A 14-year-old female patient presented to Muhammad Zafar, MD, pediatric epileptologist at Duke Children’s, with frequent seizures before and during sleep. Her seizure onset began at two months of age with infantile spasms. Seizures initially resolved after adrenocorticotropic hormone (ACTH) therapy but came back eight years later occurring six to seven times per night with impaired awareness.
An electroencephalogram (EEG) indicated that seizures were originating from the right side of the brain. Initially, an MRI and PET scan showed no abnormalities. However, upon further review by an epilepsy neuroradiologist, a potential seizure focus was identified in the right frontal lobe. Since this area is near the area of the brain that controls movement in the arm and leg, surgical resection was not considered at that time.
Zafar continued to monitor the patient capturing numerous right frontal seizures on EEG. As a teenager, the patient’s seizures were severely impacting her quality of life and ability to engage in normal activities. Phase two invasive monitoring was initiated to learn more about where the seizures began. This involved stereotactically placing depth electrodes with robotic assistance (Stereo EEG) for EEG recording. Bedside mapping was also performed to localize the motor area of the brain and to assess the patient's eligibility for surgical resection.
Results showed that the areas of the brain requiring removal to treat the patient’s seizures were very close to the area of the brain that controlled her left hand. Zafar then consulted Duke pediatric neurosurgeon and Chair of Neurosurgery, Gerald A. Grant, MD, to advise on a recommended procedure.
“We closely followed this patient for several years and went back and forth on doing the surgery because of the potential complications. The patient even went to another major medical institution for a second opinion, but the parents were hesitant. Dr. Grant and I collaborated to give her an option that the parents felt comfortable about,” says Zafar.

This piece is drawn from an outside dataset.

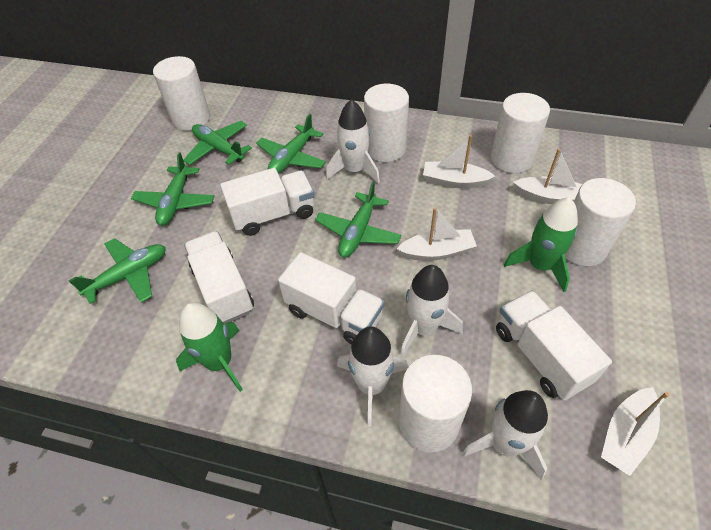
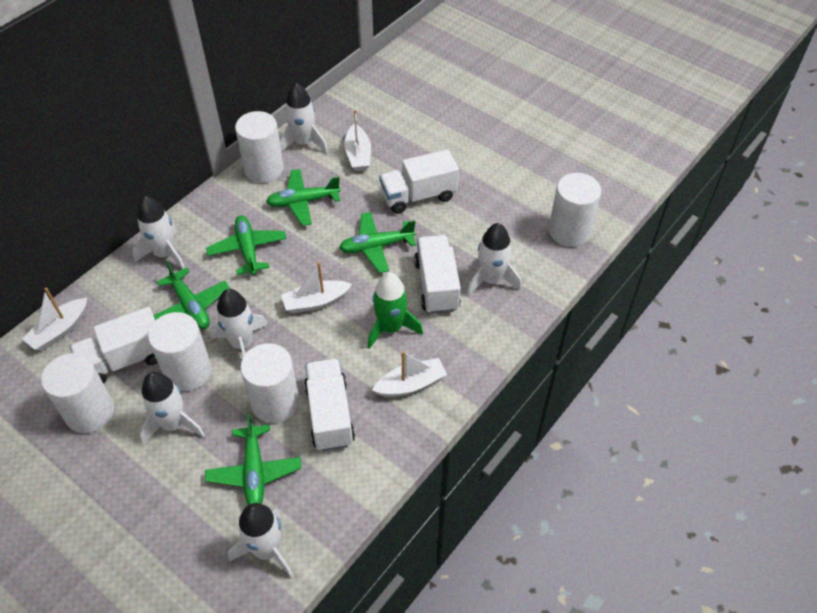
green rocket: 2 -> 1
white rocket: 4 -> 6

Question: What innovative surgical option did Zafar and Grant offer this patient and her family?
Answer: Zafar and Grant developed a plan for precise resection of the abnormal area of the brain causing the seizures using EEG directly on the brain in the operating room. First, Grant performed a craniotomy to place electrodes on the brain’s surface to record electrical activity from the cerebral cortex. With EEG, Zafar could monitor the patient’s brain signals.
“The risks were high because the patient could have become paralyzed and still have seizures,” says Zafar. “Dr. Grant, however, was confident in his abilities to achieve an excellent result with detailed mapping of her left arm and leg during surgery, and that earned the family’s confidence too.”

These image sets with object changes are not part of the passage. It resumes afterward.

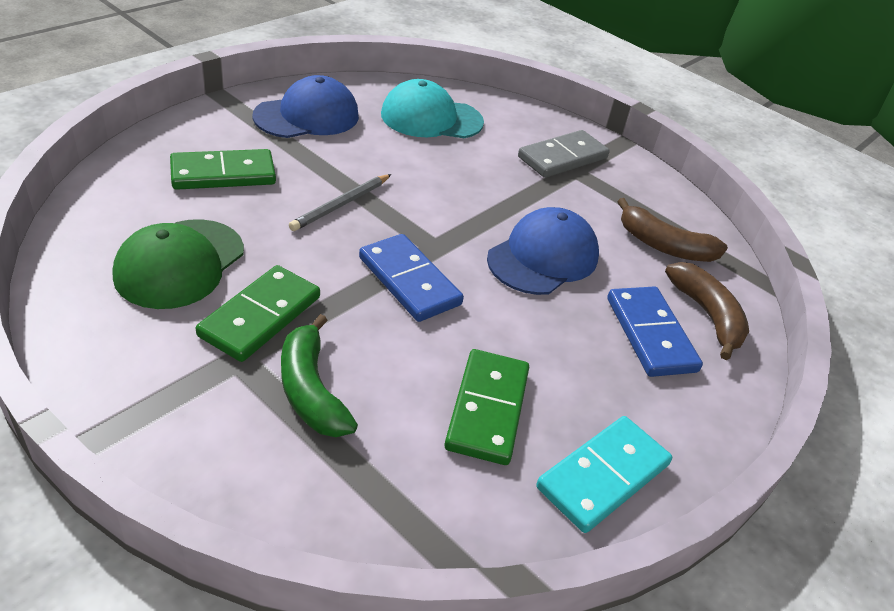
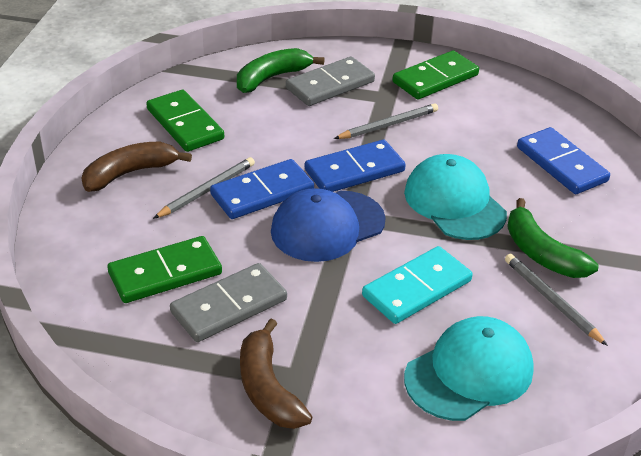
blue cap: 2 -> 1
blue domino: 2 -> 3
green banana: 1 -> 2
green cap: 1 -> 0
grey domino: 1 -> 2
grey pencil: 1 -> 3
turquoise cap: 1 -> 2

EEG allowed Grant to very precisely resect only the affected areas of the patient’s brain—nothing more.
The patient tolerated the procedure well. One-year post-op, she remains seizure-free with no deficits. “Now, she’s doing the normal things a teen girl does; she got her driver’s license and is active in sports. It’s the best result we could have hoped for,” says Zafar.
Image of the patient's brain with the red area showing the area of resection. Blue and red areas are motor and sensory areas of the brain.